Nom de nom, quelle histoire !
Il y a différentes façons de remonter le fil du temps pour comprendre l’histoire d’un village. Denis Flückiger en a choisi une bien particulière pour retracer celle de La Coste des Fayes (vous comprendrez l’orthographe plus tard). Cet ancien maître de culture générale du CPLN est parti des 63 zones issues des registres cadastraux des années 1880 pour faire émerger 635 noms de lieux d’hier et d’aujourd’hui. Chacun de ces toponymes renvoie tantôt à une spécificité de terrain (champs carrés), tantôt à une famille ayant vécu sur ce lieu (Les Leuba) et tantôt à une activité humaine passée (sur les moulins). Au milieu de ses 530 pages de recherches et d’analyses, on découvre notamment que La Côte-aux-Fées ne fait pas écho à une légende mystique mais… à des brebis !

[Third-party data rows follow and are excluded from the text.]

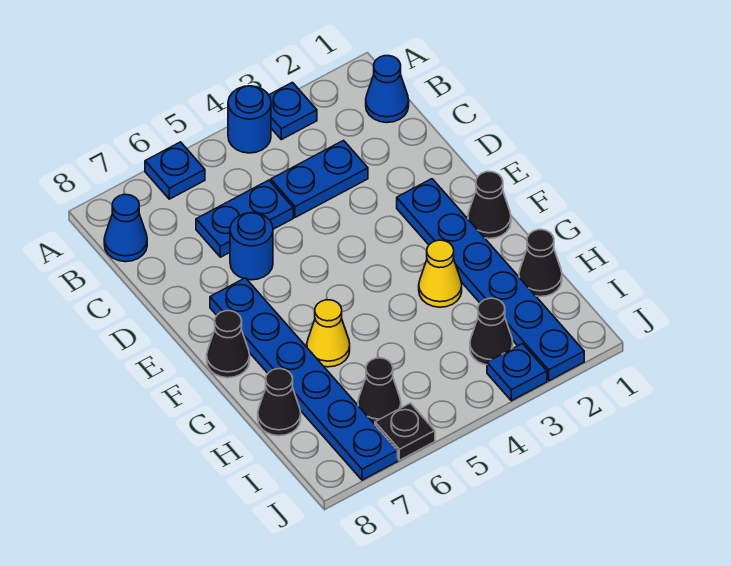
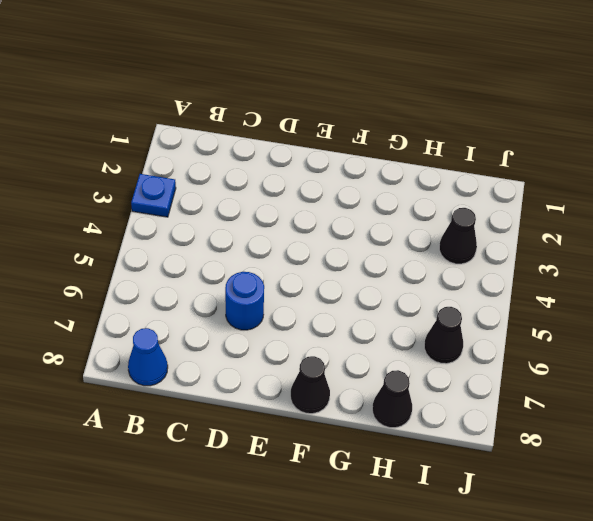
none -> blue round brick A4 level 1
none -> blue plate A6 level 1
none -> blue cone B1 level 1

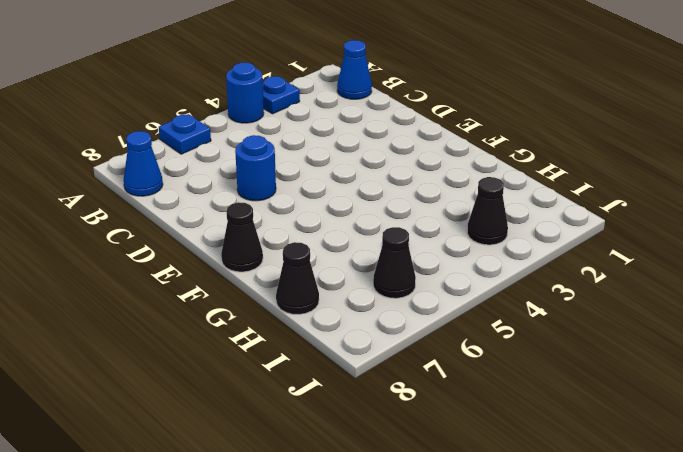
none -> blue plate C3:C4 level 1
none -> blue plate C5:C6 level 1
none -> blue plate E2:J2 level 1

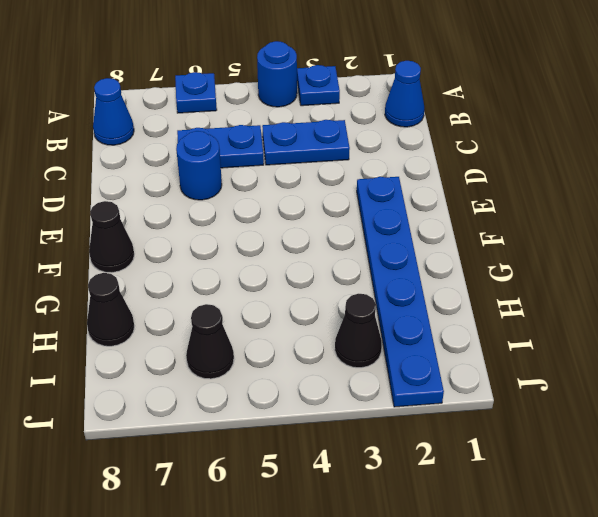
none -> blue plate E7:J7 level 1
none -> black cone F1 level 1
none -> yellow cone G3 level 1

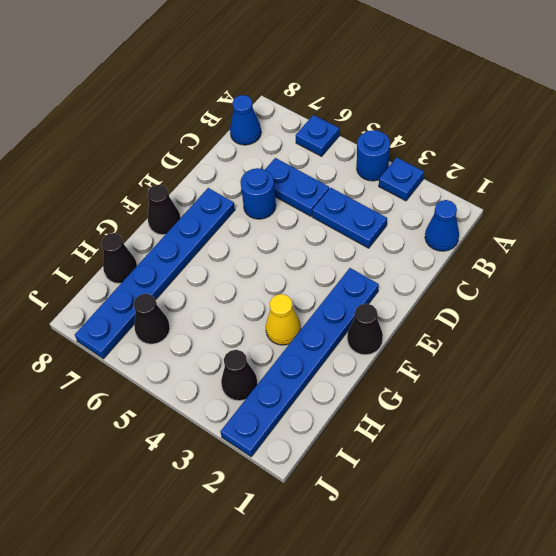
none -> yellow cone G6 level 1
none -> black cone H1 level 1
none -> blue plate J3 level 1

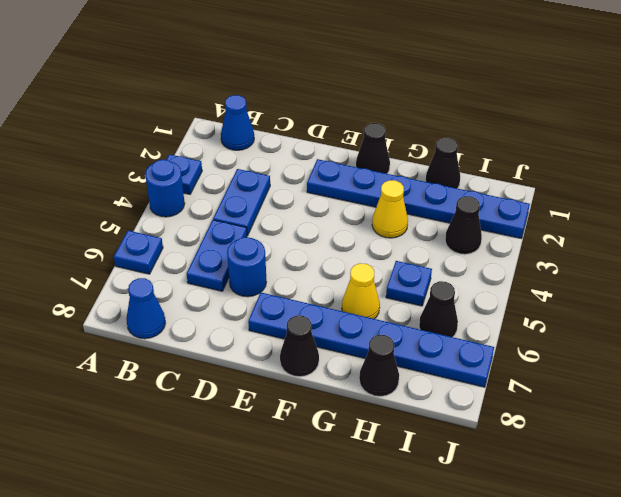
blue plate H5 level 1 -> blue plate J3 level 1
none -> black plate J6 level 1

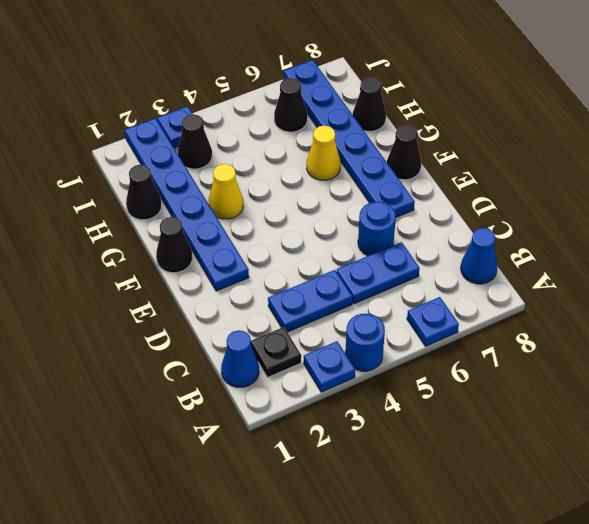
black plate B2 level 1 -> black plate J6 level 1

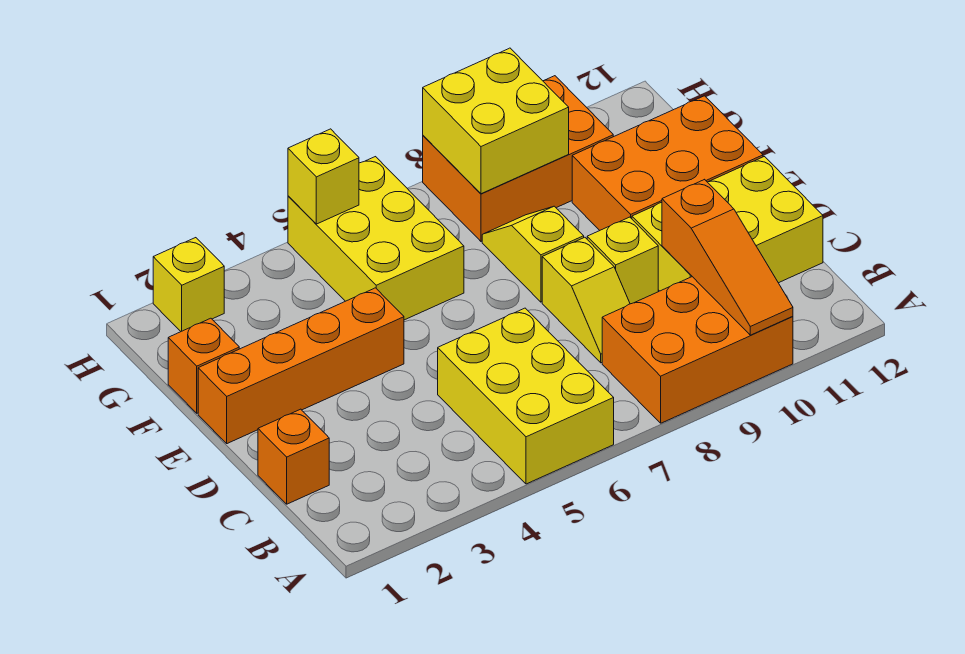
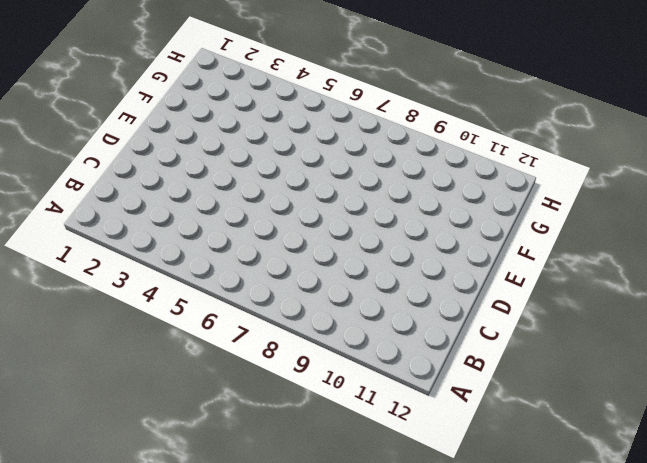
none -> yellow brick A5:C6 level 1
none -> orange brick A8:B10 level 1
none -> orange brick C1 level 1

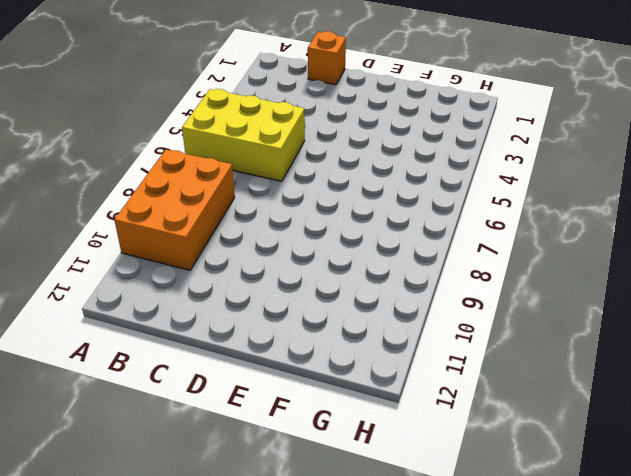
none -> yellow slope C8:D8 level 1 top D
none -> yellow brick C10:D12 level 1
none -> yellow brick D9 level 1

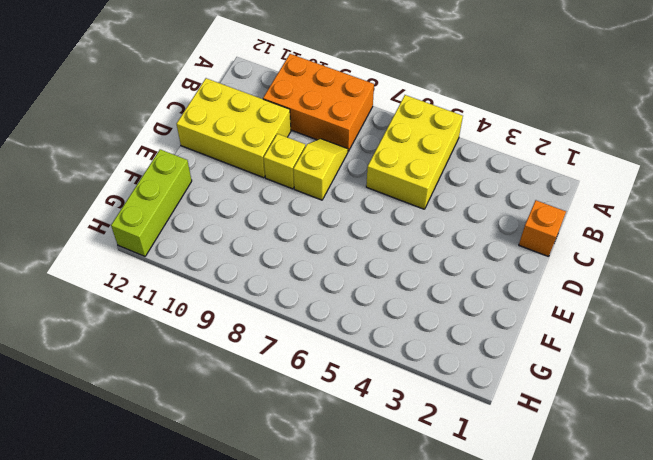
lime brick F12:H12 level 1 -> orange brick E10:F12 level 1
none -> orange brick E1:E4 level 1
none -> yellow slope E8:F8 level 1 top E
none -> orange brick F1 level 1

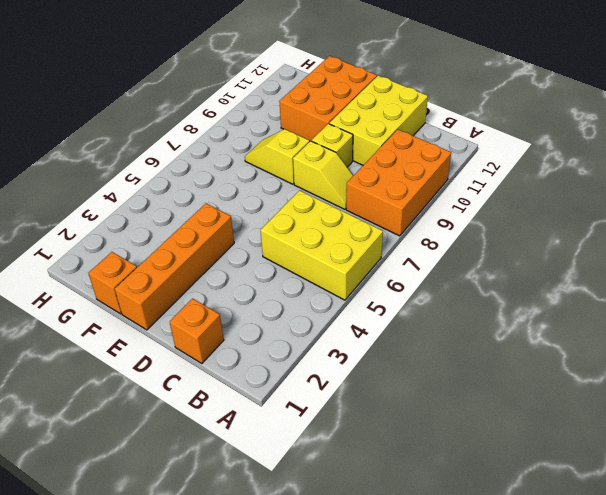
none -> yellow brick F5:H6 level 1
none -> orange brick G8:H10 level 1
none -> yellow brick H2 level 1

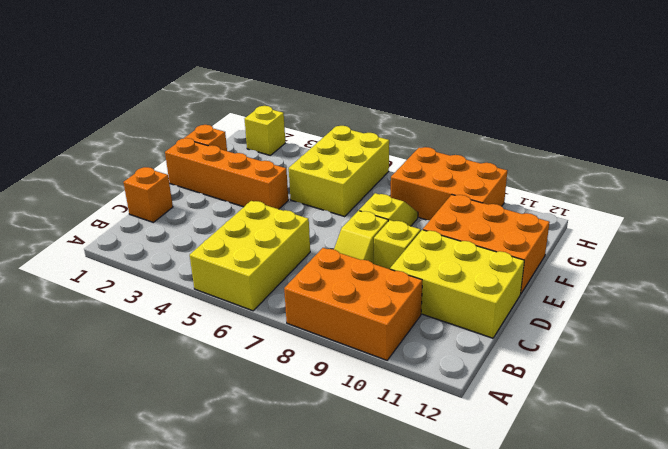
none -> orange slope A10:C10 level 2 top C
none -> yellow brick G8:H9 level 2
none -> yellow brick H5 level 2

Le premier écrit faisant référence à La Côte-aux-Fées remonte à 1317. Ce bout de terre « en côte » a longtemps été rattaché à la mairie des Verrières qui comptait 5 bourgeaux. Ce n’est qu’en 1826 que la commune de La Côte-aux-Fées a été créée. Le nom du village a évolué au gré des siècles. « À l’origine, le village s’appelait Coste des Fayes, qui se rapporte à « faies » et donc aux brebis. C’était la côte des brebis. C’est ce qui explique la présence d’une brebis sur l’armoirie qui date de 1890. » Voilà donc cette énigme résolue.
Documents du Moyen âge
L’évolution d’un nom de lieu, comme Fayes en Fées, est appelée « remotivation sémantique ». Elle intervient sur plusieurs décennies lorsque la mémoire collective ne se souvient plus à quoi faisait référence le nom initial. Fan d’histoire, le Niquelet Denis Flückiger (installé au village depuis 2001) a effectué ce travail de recherche et d’analyse historiques sur plus de 630 toponymes durant plusieurs années. La mise sur papier de ses trouvailles lui a pris deux ans à elle seule. « Idéalement, j’aimerais qu’un ouvrage puisse être édité d’ici à 2026, pour célébrer le bicentenaire de la commune. »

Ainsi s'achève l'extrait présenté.